Template specialization and instantiation

9
votes

These concepts is a bit unclear to me. Well, template instantiation's defined pretty well by N4296::14.7 [temp.spec]:

The act of instantiating a function, a class, a member of a class template or a member template is referred to as template instantiation.

That's if we have a function/variable/class template, instantiation of the template is just creating an object or function. For instance:

template<typename T> class U{ };
U<int> a; //instantiation

But N4296:14.7.1 [temp.inst] says (Emphasize mine):

Unless a class template specialization has been explicitly instantiated (14.7.2) or explicitly specialized (14.7.3), the class template specialization is implicitly instantiated when the specialization is referenced in a context that requires a completely-defined object type or when the completeness of the class type affects the semantics of the program.

What's the definition of the instantiation of the template specialization, not just the instantiation of a template?

2
c++templates
For the first case, the compiler won't implicitly instantiate a template definition that has already been instantiated explicitly; for the second, the compiler won't instantiate a template definition at all if the given arguments match a more specialized one.jthill

2 Answers

5
votes

Question:

What's the definition of the instantiation of the template specialization, not just the instantiation of a template?

My understanding:

There is no such thing as instantiation of a template. You always instantiate a template specialization.

If you have:

template <typename T> struct Foo {};

Foo<int> foo;

you have instantiated the template specialization Foo<int>, not the template Foo.

Update

Say you have the following class template:

template <typename T> struct Foo
{
   static int a;
};

int getNext()
{
   static int n = 0;
   return ++n;
}

template <class T> int Foo<T>::a = getNext();

Explicit template instantiation

You can create explicit instantiations of Foo<char> and Foo<int> by using:

template struct Foo<char>;
template struct Foo<int>;

Even if Foo<char> and Foo<int> are not used anywhere else in your code, the class template is instantiated for char and int.

Explicit template specialization

You can create explicit specializations of the class template by using:

template <> Foo<double> {};

Use of Foo

Now, let's see the use of Foo.

Foo<int> f1;    // An explicit instantiation has already been created.
                // No need for any further code creation.

Foo<double> f2; // An explicit specialization has already been created.
                // No need for any further code creation.

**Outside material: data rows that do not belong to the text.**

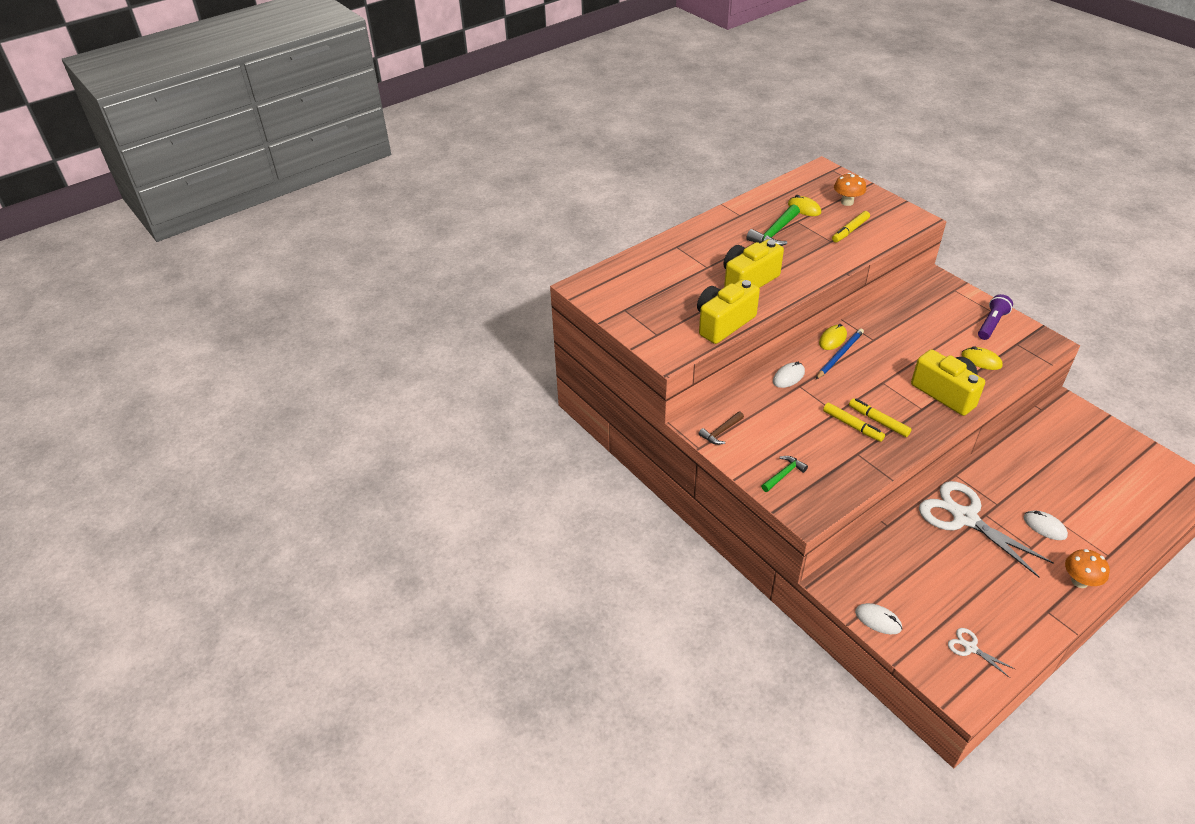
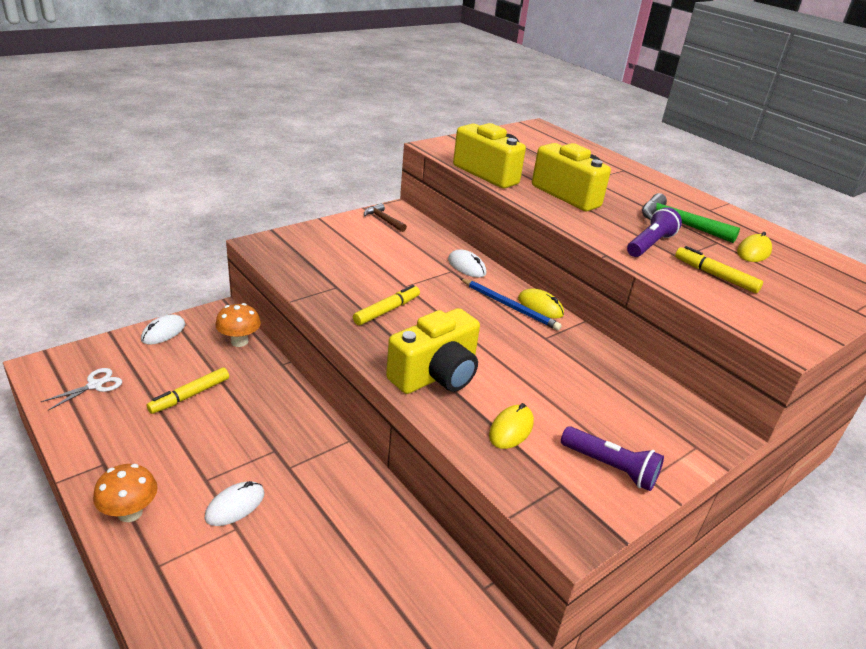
camera: 85 degrees right, 10 degrees down
(784, 474) = (317, 241): green hammer -> none
(818, 251) = (650, 244): none -> purple flashlight
(847, 202) = (795, 287): orange mushroom -> orange mushroom (239, 341)
(852, 426) = (381, 292): yellow marker -> yellow marker (190, 395)
(964, 518) = (274, 429): white scissors -> none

Foo<long> f3;   // There is no explicit instantiation or explicit specialization
                // Code needs to be created for Foo<long>

The third case, Foo<long> f3; triggers creation of the template specialization Foo<long>. I interpret the phrase "class template specialization is implicitly instantiated" to mean "creation of Foo<long> from the class template.".

-1
votes

"Instantiating a template specialization" typically refers to the process of implicit instantiation: substituting specific template arguments into a template definition to obtain an instantiated class, function, etc. Instantiating a template means instantiating a specialization of that template. Usually, the less precise phrasing is used when we're talking about some arbitrary instantiation in the context of language lawyering. You will also find the expression "instantiation of a template", which is synonymous with the instantiated specialization.